Mala galerija - Moderna galerija, Ljubljana
(Slovenska cesta 35)

19 October - 12 November 2006

You are kindly invited to attend the opening of the exhibition on Thursday, 19 October, at 8 p.m. at the Mala galerija, preceded by a press conference on the occasion of the publication of the IRWIN RETROPRINCIP book at 7 p.m.

The group Irwin was established in 1983; in 1984 it was one of the founding members of Neue Slowenische Kunst. Irwin members: Dušan Mandi (Ljubljana, 1954), Miran Mohar (Novo mesto, 1958), Andrej Savski (Ljubljana, 1961), Roman Uranjek (Trbovlje, 1961), Borut Vogelnik (Kranj, 1959).

Irwin is one of the preeminent artists' groups not only in Slovenia, but also in the world. It has been exhibiting since 1983 (the first two solo shows were staged in Disko FV and at the Kapelica gallery, both in Ljubljana). To date, the group has exhibited at virtually all important exhibition venues worldwide; this year in Stuttgart (Stuttgart Kunstverein: On Difference), Vienna (Museum Moderner Kunst Stiftung Ludwig: Works from the Collection of Erste Bank), Malmö (Rooseum Center for Contemporary Art: Normalization), Riga, Tehran, Saint Petersburg, Heidelberg, New York (Museum of Modern Art: Eye on Europe: Prints, Books and Multiples 1960 to Now), Sarajevo, Dubrovnik, Istanbul, and in Slovenia at the Gallery Gregor Podnar (Venture II in Like to Like) and the Moderna galerija (Interrupted Histories and Arteast Collection 2000+23).

Irwin has also edited two significant publications: East Art Map (New Moment Magazine, Ljubljana 2002) and East Art Map, Contemporary Art in Eastern Europe (Afterall, London 2006). These "maps of the art of the East" are the fruits of the labor of numerous artists - in addition to Irwin - from twenty countries, who participated in selecting the most momentous and pivotal events, works, and ideas that had crucially influenced the development and understanding of art in the former socialist countries of Eastern Europe.

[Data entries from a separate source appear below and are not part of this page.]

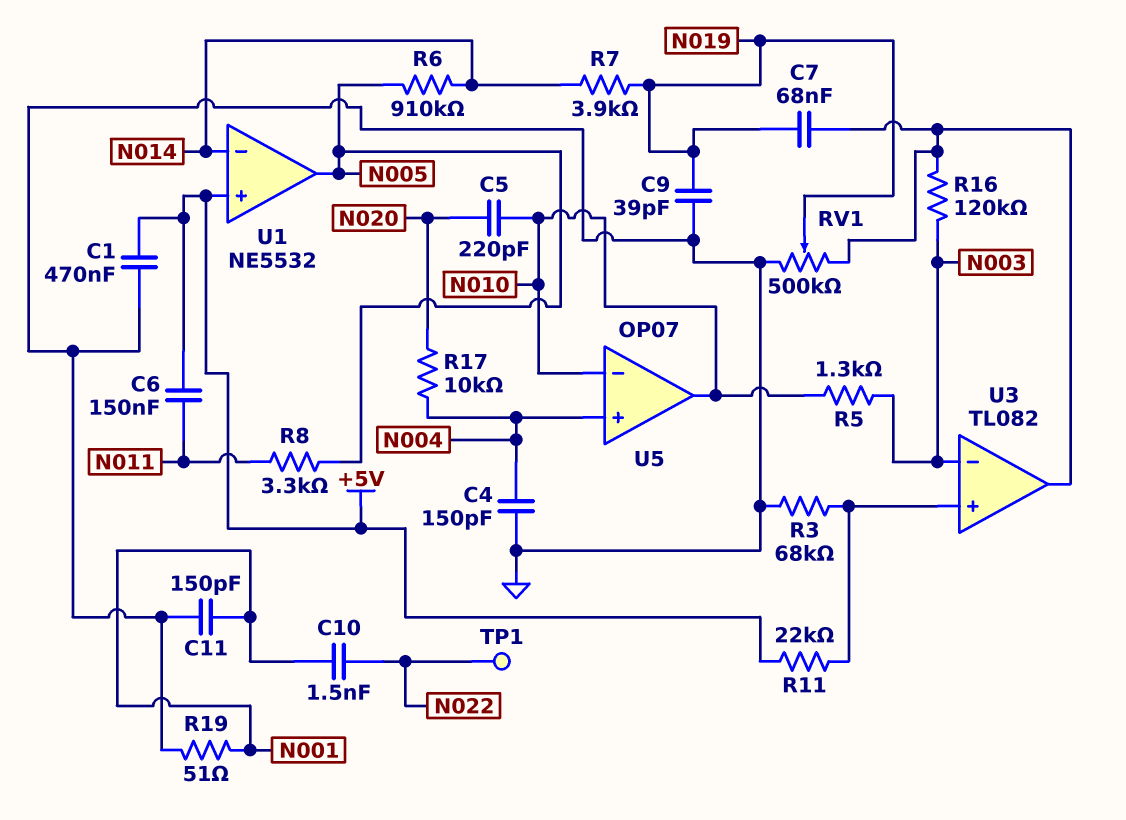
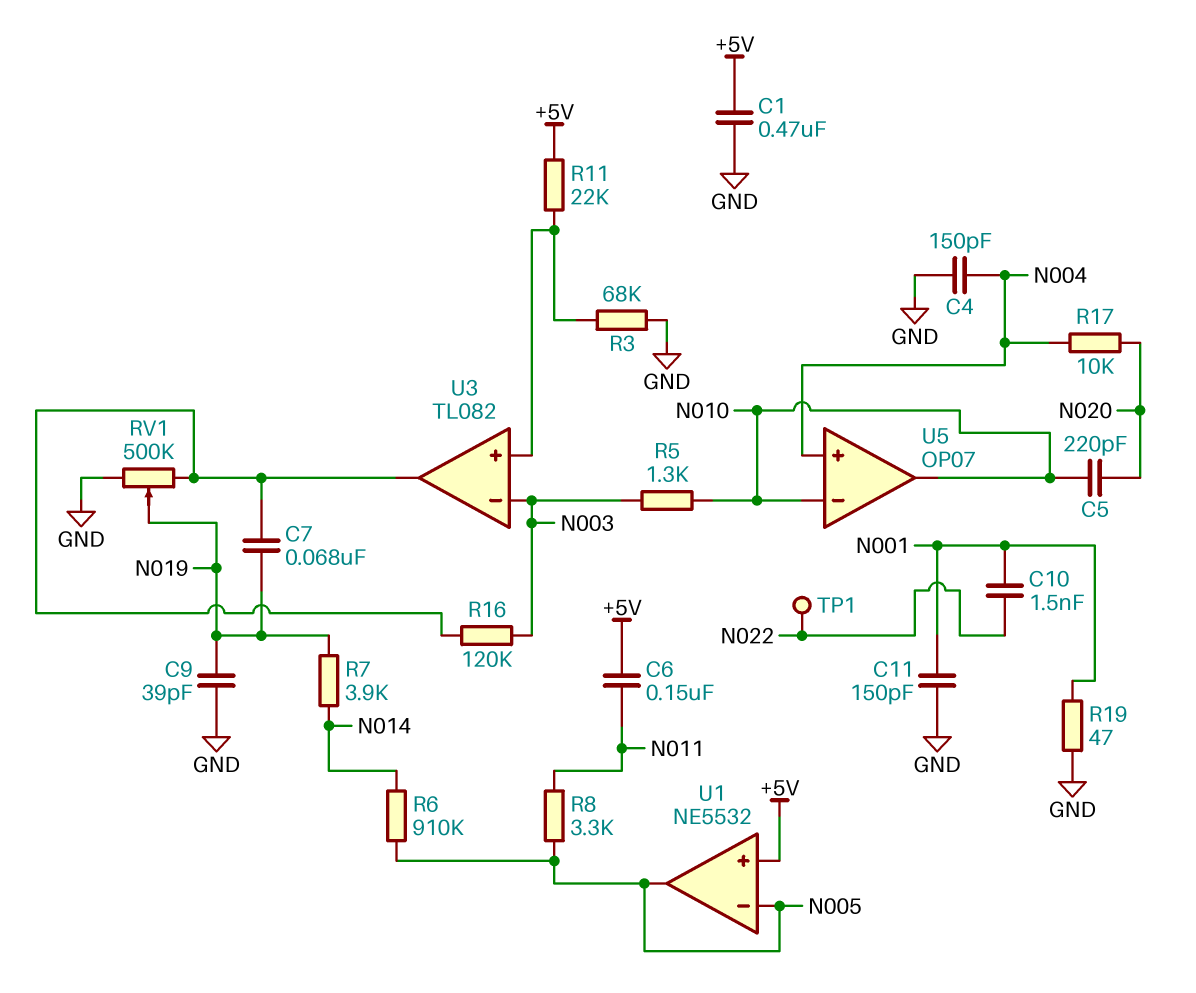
R19: 51 (GND, N001) -> 47 (GND, N001)
U1 pin in-: N014 -> N005

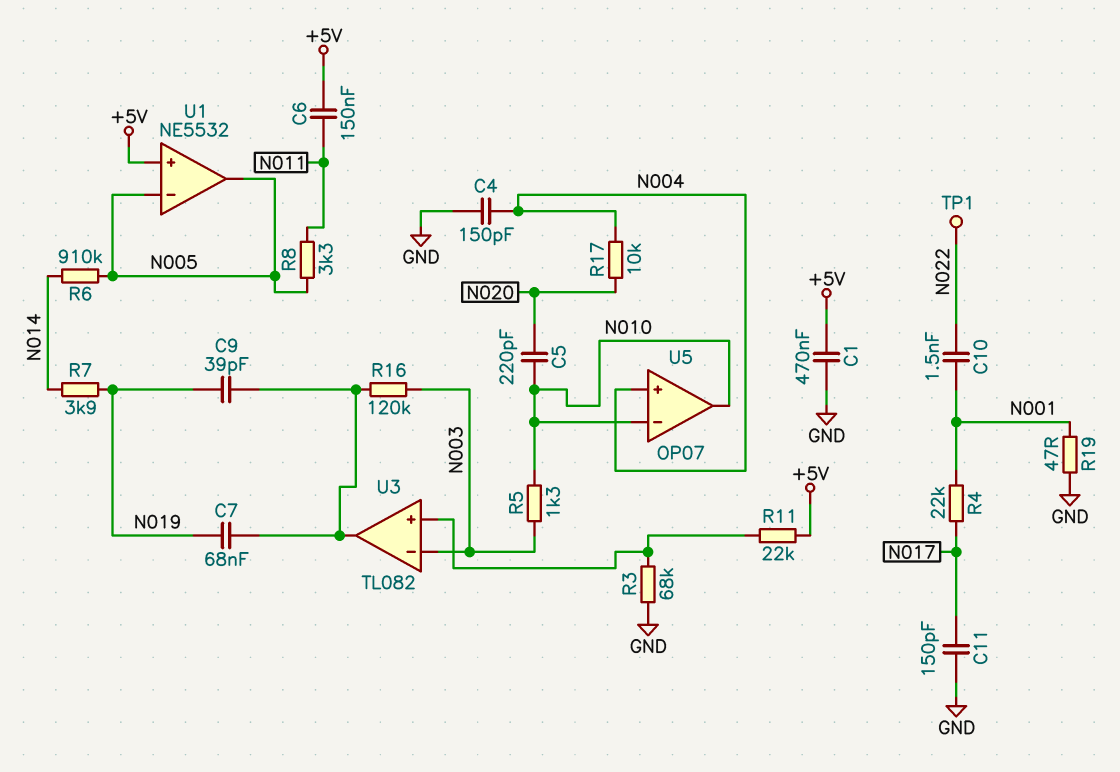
C9: 39pF (GND, N019) -> 39pF (N019, U3/out)
C11: 150pF (GND, N001) -> 150pF (GND, N017)
R4: none -> 22k (N001, N017)
RV1: 500k (GND, U3/out, wiper N019) -> none

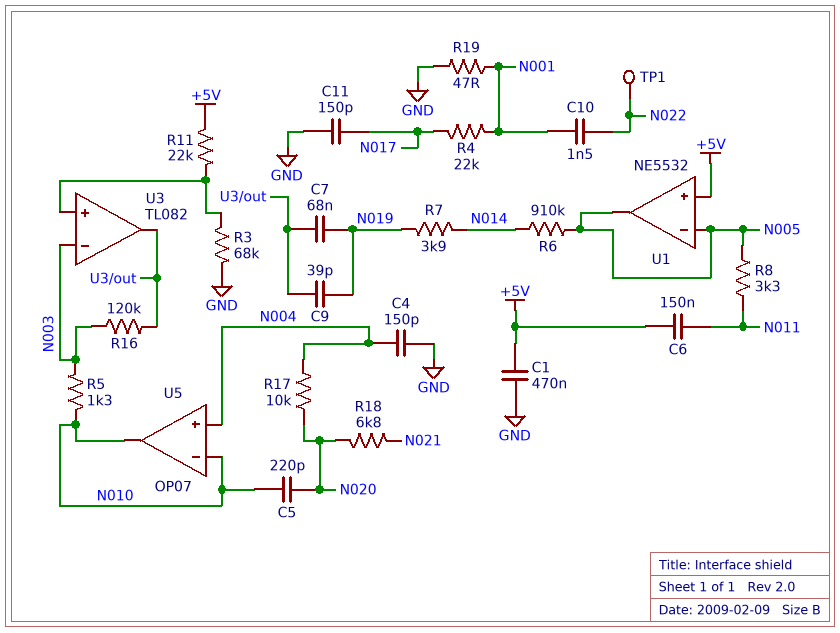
R18: none -> 6.8k (N020, N021)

Irwin's project called Like to Like (2003 - 2004) consists of six large-scale color photographs presenting actions and projects in landscape. For anyone familiar with Slovene art after 1945, the images are easily recognizable as projects of the group OHO (originally carried out between 1968 and 1970).

However, Irwin appropriated the OHO projects not by using the original photographs, but by re-staging the original actions. This difference is strikingly accentuated by the use of the spectacular possibilities of contemporary photography.

We should of course connect this project to the most fundamental principles of Irwin's work. The group has described their basic working method (besides the principle of collective work) as the Retro-Principle. An essential aspect of this principle is their programmatic eclecticism. What they depict and combine in their works are other images and symbols.

Irwin, therefore, did an interesting shift. They repeated the projects, but the composition of the images remains clearly based on (although not identical with) the OHO documentary photographs. With the decision to re-stage the actions, Irwin actually went back to the original logic of the OHO group. They did not use "external" imagery from the documentary photographs, but the original OHO concepts that can be (as we said) materially executed and repeated anywhere and anytime. On the other hand, Irwin's works of art are not actions as such, but the photographs (made by a professional photographer Toma Gregori ). What they present, therefore, are not just OHO actions, but OHO as a phenomenon that already belongs to the history of art and culture.

(Excerpted from the text by Igor Zabel in the catalogue, 2004.)